US investment bank Merrill Lynch today flagged plans to shed jobs in Japan, saying it would offer voluntary redundancy packages to 1,700 workers at its retail brokerage branches.
"This is a part of our restructuring plan for our retail brokerage branches," said Merrill Lynch spokesman Takayuki Inoue, adding details of the program would be made clear next year.
"We are considering all our options, including downsizing, but whether we will merge branches or cut staff, no formal decision has been made," Mr Inoue said.
He added he doubted all of the 1,700 staff offered the packages would retire. The US firm has 30 such branches in Japan with some 3,000 total workers.
Mr Inoue reiterated a denial by Merrill Lynch last month that the firm was pulling out of the retail brokerage business in Japan.

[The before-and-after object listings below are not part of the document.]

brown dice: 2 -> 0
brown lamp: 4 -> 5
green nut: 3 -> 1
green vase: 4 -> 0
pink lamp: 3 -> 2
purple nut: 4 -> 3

The restructuring follows the retreat of several large foreign brokerage houses from certain areas of stock-dealing in Japan, lashed by drops in the stock market and a shrinking economy.

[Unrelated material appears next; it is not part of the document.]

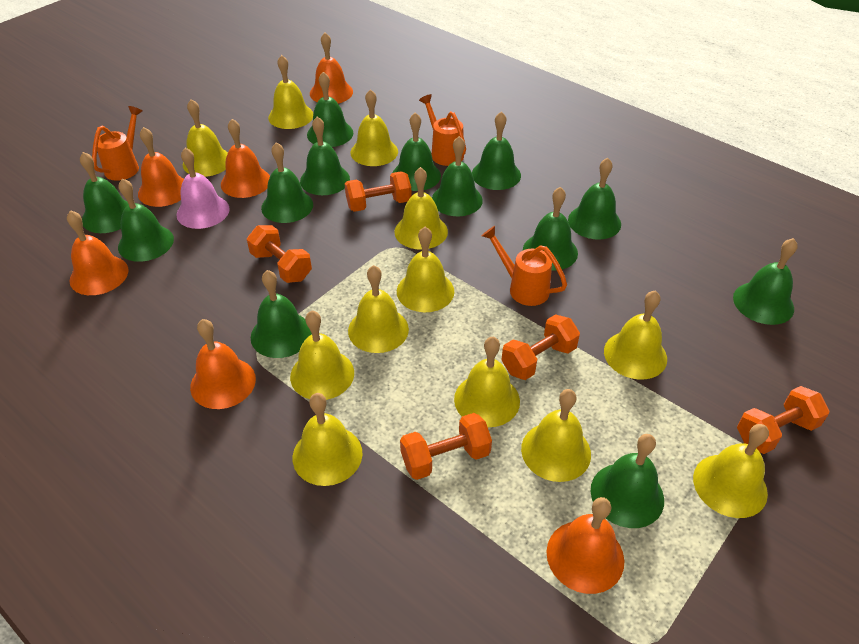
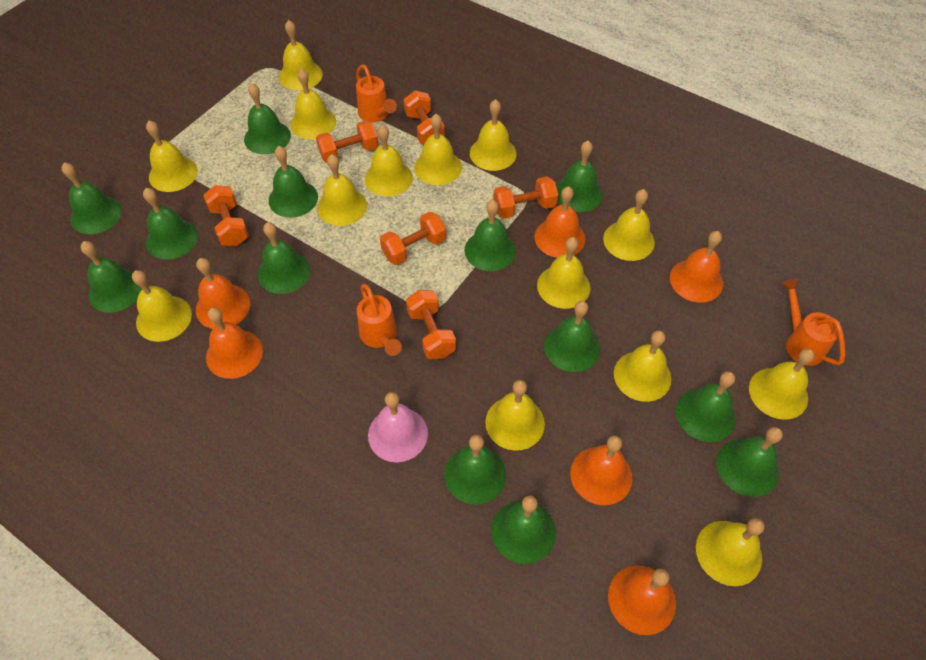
orange dumbbell: 5 -> 6
yellow bell: 12 -> 14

In November, Societe Generale Group said it was pulling out of the online stock trading business in Japan as of today due to lacklustre demand and poor economic circumstances.
Morgan Stanley Dean Witter and Co. said last month it was making a hasty retreat from Japan's retail brokerage market a mere 10 months after it began the operation in Tokyo.

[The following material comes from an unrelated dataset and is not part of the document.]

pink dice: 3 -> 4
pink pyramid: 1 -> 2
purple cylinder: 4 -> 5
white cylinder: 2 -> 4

Merrill Lynch started its retail business in Japan in 1998 when it took over operations from failed brokerage house Yamaichi Securities Co. Ltd.
Yamaichi Securities, once the fourth-ranking of Japan's "Big Four" brokerages, collapsed in November 1997 under a mountain of bad loans and was finally declared bankrupt on June 2, 1999.
At the time it was Japan's biggest business failure since World War II.